OPINION:
In their testimony before Congress, Defense Secretary Chuck Hagel and Joint Chiefs of Staff Chairman Gen. Martin Dempsey said unequivocally that we are at war with the Islamic State (aka ISIS) in both Iraq and Syria. They readily admitted that should the current war plan falter, they would go to President Obama and ask for ground forces. They said the president will not seek additional congressional authorization. They’re mission-creeping us into another Iraq war, without the upfront approval of the American people. It’s a prescription for disaster.
The Islamic State war plan, in its current version, is unlikely to work. It’s too little, too late, relies on a coalition we don’t yet have and allies who are unlikely to fight. For it to succeed, three rather dubious propositions must come to fruition:
First, the Syrian rebel army: Just a few weeks ago, the president dismissed the Syrian rebels as “pharmacists and doctors.” Now he plans to base his war plan on their ability to stand up to the Islamic State.
Second, the Iraq army: Earlier this summer, the Iraqi army, trained and equipped by the U.S., fled at the first sight of the Islamic State. There may be a new government in Baghdad, but it has the large task of reincorporating Sunnis and Kurds into its largely Shiite army and persuading them to fight.
Third, the coalition of the willing: So far, very few other partners have signed on, perhaps sensing the president’s own ambivalence. In past Iraq wars, they’ve held our coats while we’ve done the bulk of the fighting. If that is all they are willing to do this time, it’s hard to see the war plan succeeding. U.S. boots on the ground won’t win the war against the Islamic State. Even the president’s own advisers admit we need Arab sandals in the sand to do the bulk of the fighting.
Perhaps if the president had responded more decisively in the beginning, we would be off to a better start. The speech I wanted to hear from him would have included the following:
“ISIS has beheaded two American citizens. I can report to the American people and our allies in the region that we have bombed ISIS headquarters in Syria in retaliation. If they capture and murder more American citizens, we will respond similarly.”
He didn’t say that, though. Instead, he dithered, and now our allies have got the slows.

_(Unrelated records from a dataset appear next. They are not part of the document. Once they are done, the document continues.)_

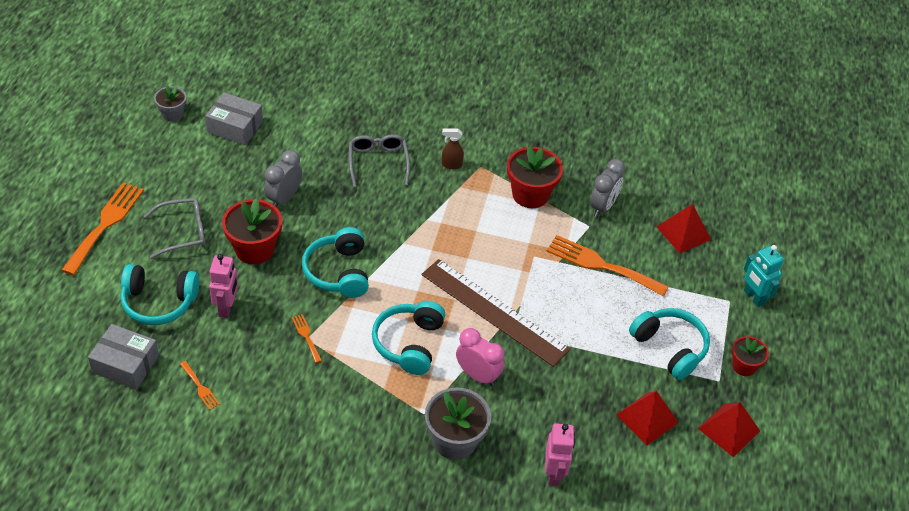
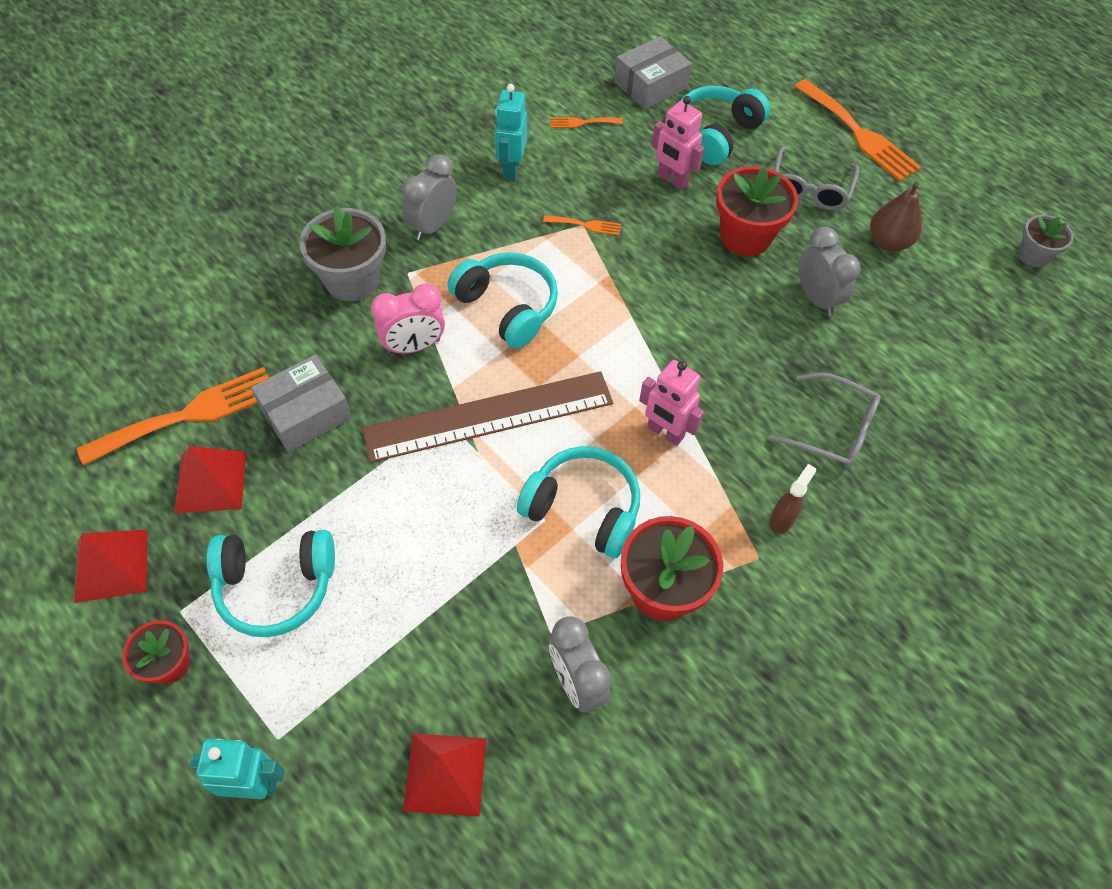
camera: 125 degrees right, 10 degrees up
(208, 180) = (888, 242): none -> brown pear
(235, 127) = (980, 306): grey box -> grey box (305, 413)
(281, 407) = (511, 168): none -> turquoise robot
(338, 272) = (660, 295): turquoise headphones -> turquoise headphones (583, 509)
(372, 423) = (432, 226): none -> grey clock
(554, 473) = (236, 342): pink robot -> pink robot (665, 432)
(601, 265) = (470, 597): orange fork -> orange fork (189, 414)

We are where we are. If the current war plan fails — say, six months down the road — what is the backup plan? If there is one, nobody’s discussing it. There are three possible options, none of them palatable:
One, we walk away without defeating ISIS.

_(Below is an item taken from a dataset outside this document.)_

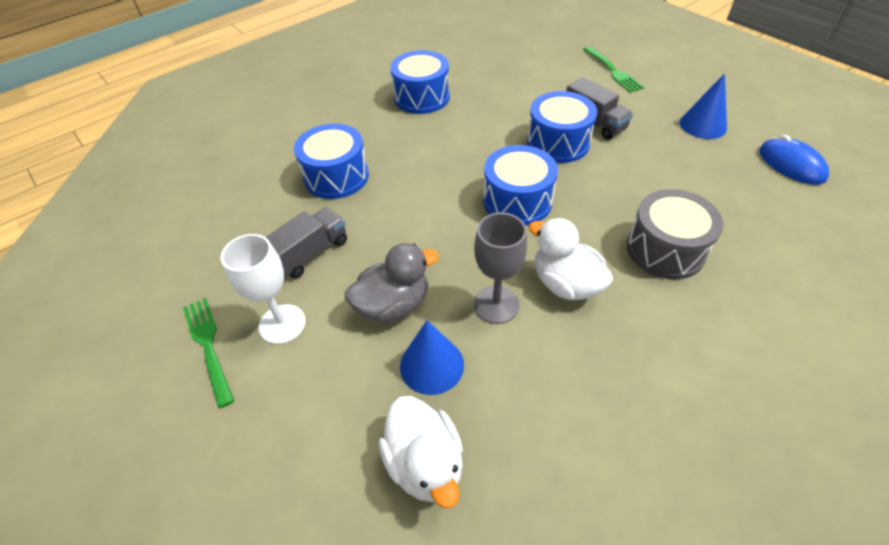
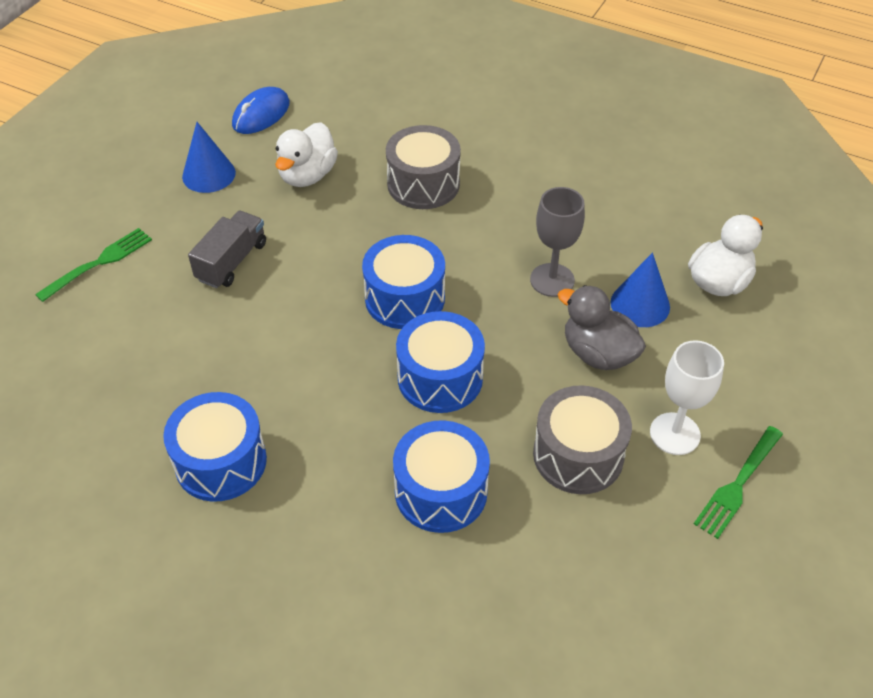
camera: 115 degrees left, 0 degrees up
(310, 254) = (578, 455): grey truck -> grey drum
(558, 143) = (284, 286): blue drum -> blue drum (440, 378)
(565, 283) = (501, 240): white duck -> white duck (307, 175)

Two, we escalate our military commitment, put significant American combat boots on the ground, and hope that somehow this Iraq war will end differently than the last one.
Three, we partner with Iran to finish the job, knowing Iran’s price is likely be our tacit approval of their nuclear program.
Leaving aside the possibility the sectarian civil war spreads across the Middle East with us caught in the middle, there remains the threat the Islamic State and radical jihadists pose to the U.S. homeland. There is growing evidence that Islamic State terrorists have entered or are poised to enter the United States illegally across the open southern border. We know more than a hundred American and several thousand European passport holders now fighting with the Islamic State could enter the U.S. legally, without a visa. They can move freely around Europe and sneak across Turkey’s porous border into the Islamic State without a stamp on their passport. How will we identify them if they arrive at U.S. passport control? We know there are a handful of radical elements in the United States preaching jihad and recruiting fighters and terrorists.
These all present a clear and present danger to the American homeland, yet our fighting focus remains on the Middle East. Will the government take steps to secure the southern border, redouble efforts to keep terrorists out of legal entry points, and ferret out domestic terrorists? If so, they’ve haven’t discussed it.
For more than a decade, we’ve lived by the credo that if we don’t fight them “over there,” we will have to fight them here. However, after expending staggering amounts of blood and treasure, we’ve failed to destroy radical jihad, be it al Qaeda, al Qaeda affiliates, or now the Islamic State. They are today in more places and in greater strength than ever before. We now have to fight them both over there and here at home.
I wish the president and his team every success. If we can destroy the Islamic State while at the same time not empowering a nuclear Iran, America and the world will be a better and safer place. I just don’t think it’s likely to happen. In any event, we must not lose sight of our first priority — protecting the homeland.
K.T. McFarland is a Fox News national security analyst. She held posts in the Nixon, Ford and Reagan administrations.